Connectivity to US cluster seeming due to AWS incident
Incident Report for Braze, Inc.
Resolved
Device collection had been re-enabled shortly after the last update however we had noticed that one job queue shard was not functioning at 100%. We fixed that issue and all services normalized shortly thereafter. We continued to monitor US-EAST-01 cluster and are now resolving this incident.
Posted Aug 15, 2017 - 18:10 EDT
Monitoring
All database failures have finished. We are continuing to keep device data collection paused until we process more of the existing backlog of messages and data processing.
Posted Aug 15, 2017 - 15:09 EDT
Update
Most database failovers are complete.
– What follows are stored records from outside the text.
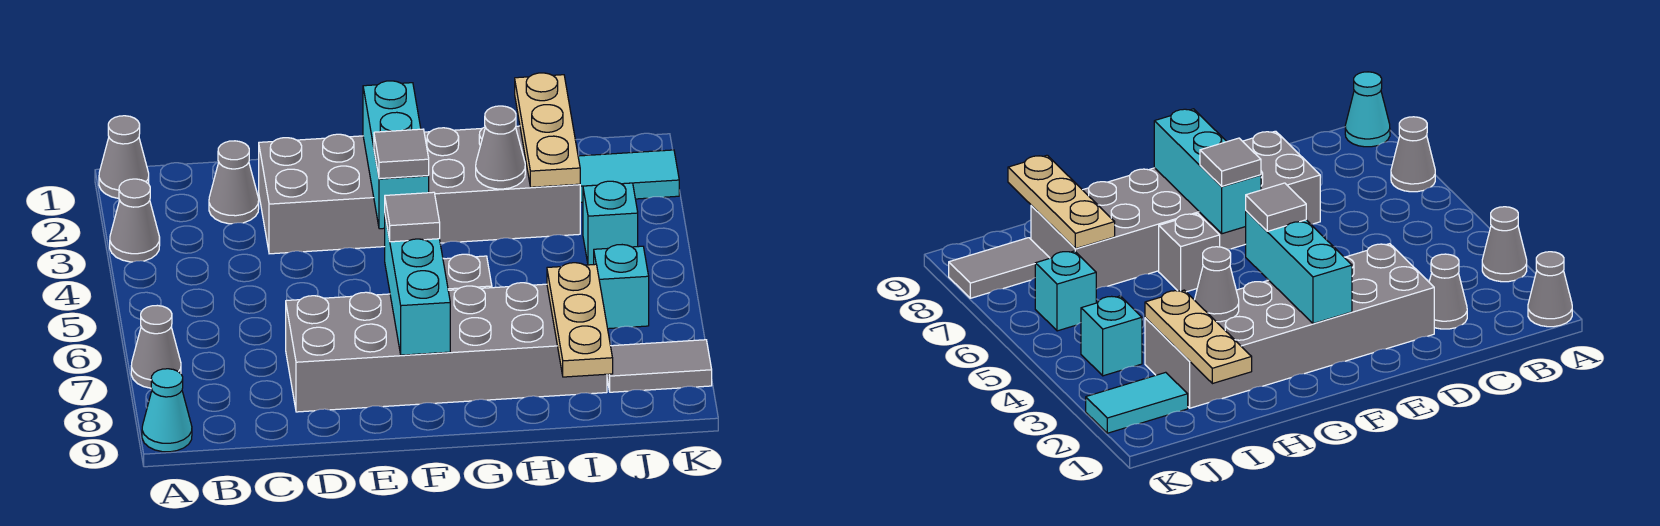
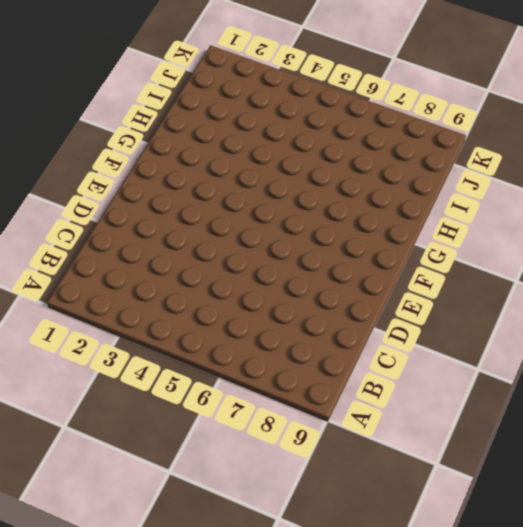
none -> grey cone A1 level 1
none -> grey cone A3 level 1
none -> grey cone A7 level 1

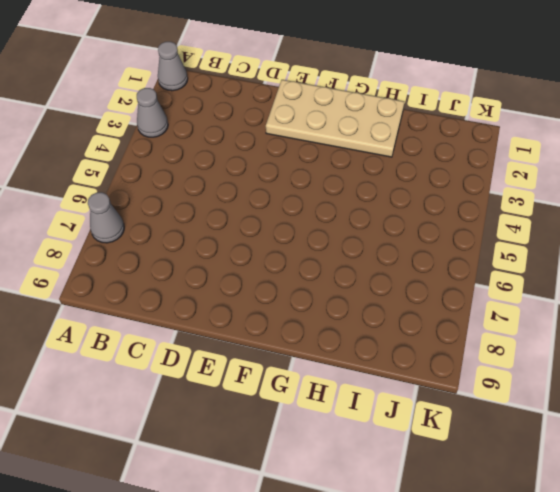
tan plate E1:H2 level 1 -> grey brick D2:I3 level 1
none -> cyan cone A9 level 1
none -> grey cone C2 level 1
none -> grey brick D7:I8 level 1

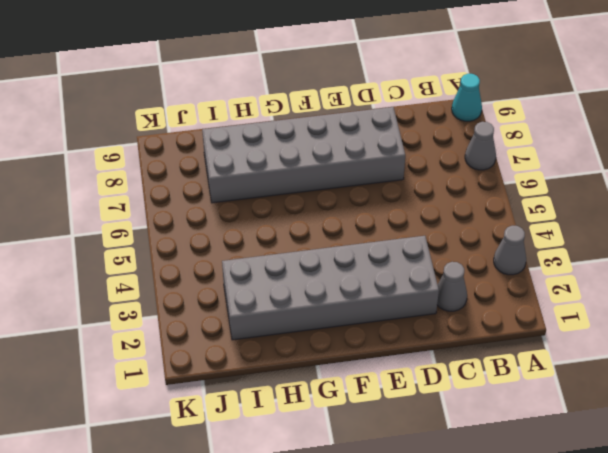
none -> grey cone A1 level 1
none -> grey brick G6 level 1
none -> cyan tile J2:K2 level 1

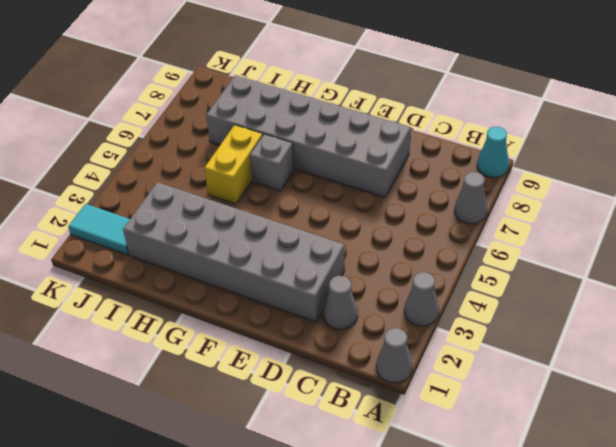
yellow brick H5:H6 level 1 -> none
none -> cyan brick J4 level 1
none -> cyan brick J6 level 1
none -> grey tile J8:K8 level 1

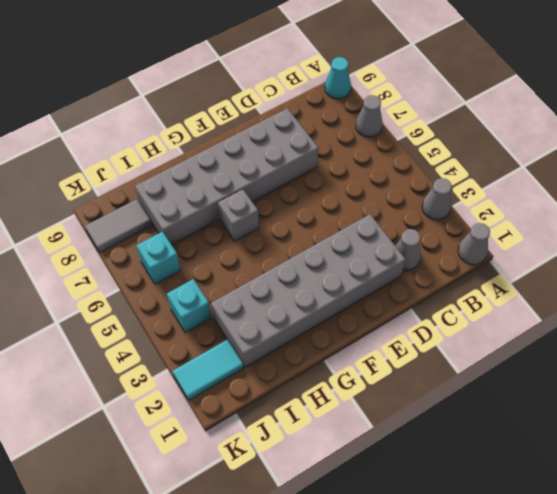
none -> cyan brick F2:F4 level 2
none -> cyan brick F6:F8 level 2
none -> grey cone H3 level 2

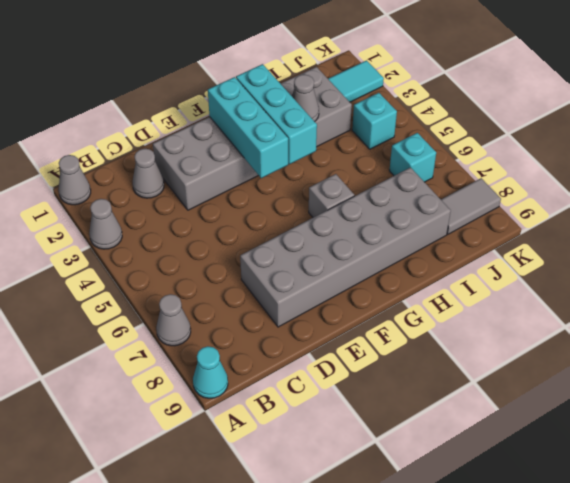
cyan brick G2:G4 level 2 -> cyan brick F6:F8 level 2
none -> tan plate I1:I3 level 2
none -> tan plate I7:I9 level 2
none -> grey tile F4 level 3

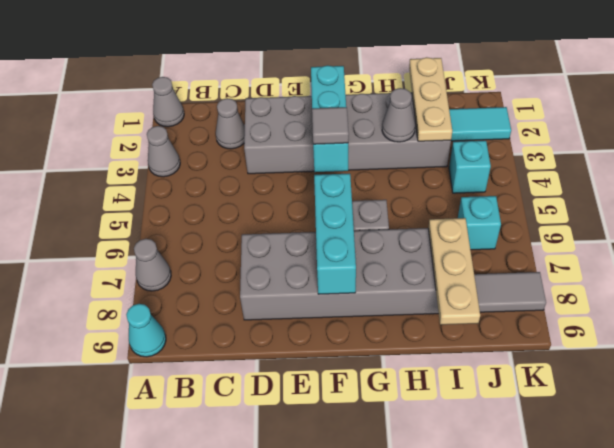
none -> grey tile F6 level 3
We are keeping data collection from devices paused while we verify full service with other components.
Posted Aug 15, 2017 - 15:00 EDT
Update
REST API service is returning due to removal of affected zones. We are continuing to work to database failovers.
Posted Aug 15, 2017 - 14:26 EDT
Identified
The issue is related to a loss of connectivity to almost a dozen databases in US-EAST-1. We are dropping the affected availability zone to restore service to the APIs. Data processing and message sending scheduled for the affected availability zone will be delayed until we complete a database failover in those regions. Data processing and message sending in other availability zones is working at a degraded pace.
Posted Aug 15, 2017 - 14:10 EDT
Investigating
We are investigating issues connecting to our US dashboard in our US-EAST-1 region. We believe this is caused by an AWS issue affecting an availability zone. We are continuing to investigate.
Posted Aug 15, 2017 - 14:01 EDT